Paul Martin was the finance minister who plucked the federal government from the brink of fiscal chaos. It was a tough time for all including the provinces, even the Canadian Forces, but he balanced the budget and paid down $90 billion of our national debt. He kept the bankers in line and when he handed the reins to Harper he bequeathed a full treasury ready to absorb the brunt of the great collapse of 2008.
Put simply, Martin pulled our fat (yours and mine) out of the fire. Which is why he deserves to be heard on the mess we're in yet again and where we're headed.
The public has grown used to the Harper government’s mantra on deficits, but should be startled by what they hear from New Democrats, he said.
“That Tom Mulcair is now a student of Stephen Harper’s economy makes absolutely no sense,” said Martin.
“Where is the conscience of those who belong in the NDP? How can the NDP party — those who’ve worked it for all these years — stand for the fact that the party is now holding hands with the Conservatives and saying that our goal in the next mandate is to do absolutely nothing?”
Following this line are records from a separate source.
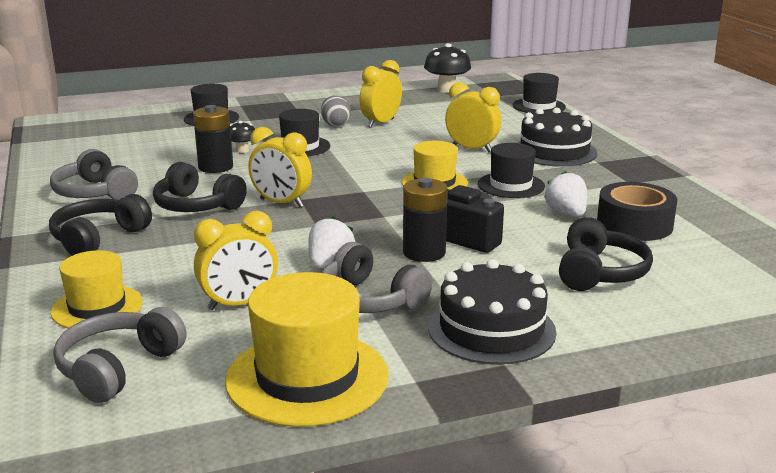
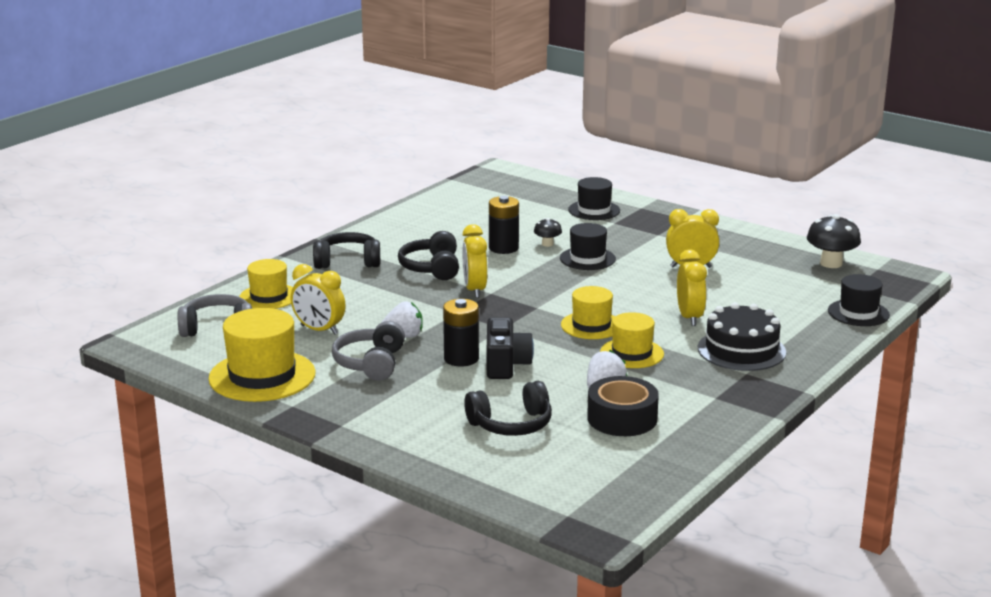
camera: 55 degrees right, 0 degrees up
(95, 193) = (407, 233): grey headphones -> none
(335, 125) = (657, 253): grey egg -> none
(491, 329) = (379, 410): black cake -> none
(511, 185) = (631, 353): black hat -> yellow hat

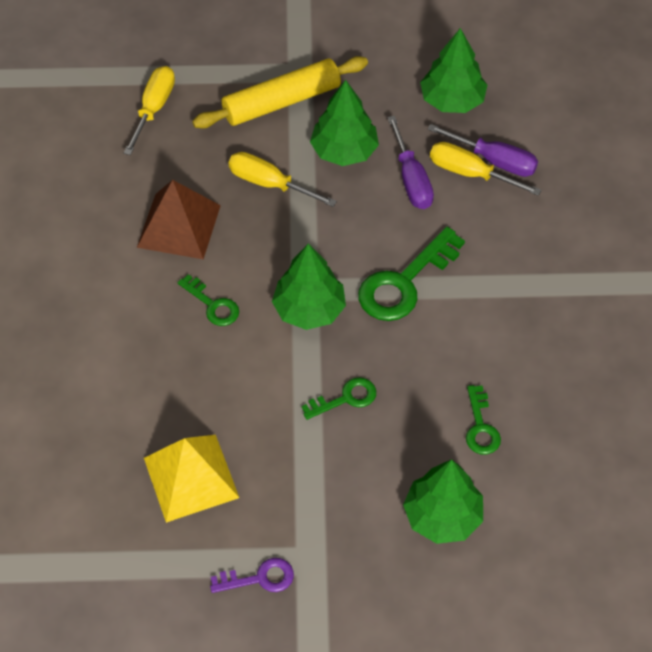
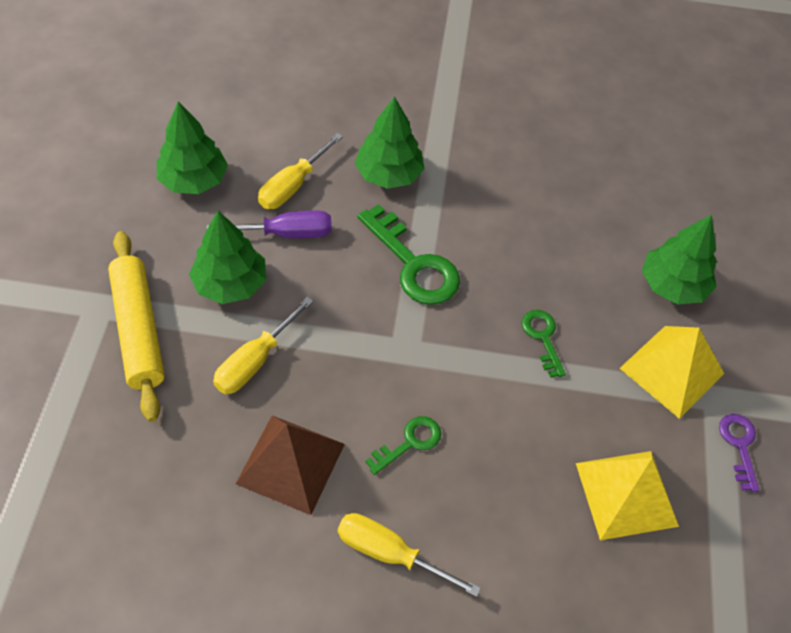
camera: 85 degrees left, 0 degrees up
(153, 109) = (98, 469): yellow screwdriver -> yellow screwdriver (390, 553)
(309, 309) = (431, 351): green tree -> green tree (389, 174)
(334, 516) = (672, 370): none -> yellow pyramid
(481, 427) = (583, 239): green key -> none
(494, 160) = (282, 165): purple screwdriver -> none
“The current Conservative government has ground the economy down so far, trapping our most vulnerable of citizens in the process, that the next government has to act and that the NDP doesn’t understand that boggles the mind. Conservative obsession with eliminating the deficit down to the final decimal point is more than short-sighted. It’s yesterday’s war.”
Further evidence of how Mulcair and Harper are on the wrong page with their babble about balancing budgets comes from a new poll that finds Canadians believe their country is in a recession and support the federal government running a deficit to stimulate the economy.
Anyone who reads this blog knows I've been pretty tough on young Trudeau but I will give him credit for his commitment to a major, 3-year infrastructure programme. Sure he'll run a deficit but that's not the point. It's like bad cholesterol and good cholesterol. Harper's "throw a deck on the cottage" stimulus budget of 2009 was bad cholesterol. It was money squandered, gifted away, with no lasting return. Infrastructure spending, of the sort Harper didn't have the vision or courage to implement, is good cholesterol. It's money invested in public assets - highways, bridges, overpasses, power grids - that bolster the economy and reap returns for decades.
Of course, with this latest poll, the bearded chameleon may change his colours as effortlessly as he has on other situations in the past.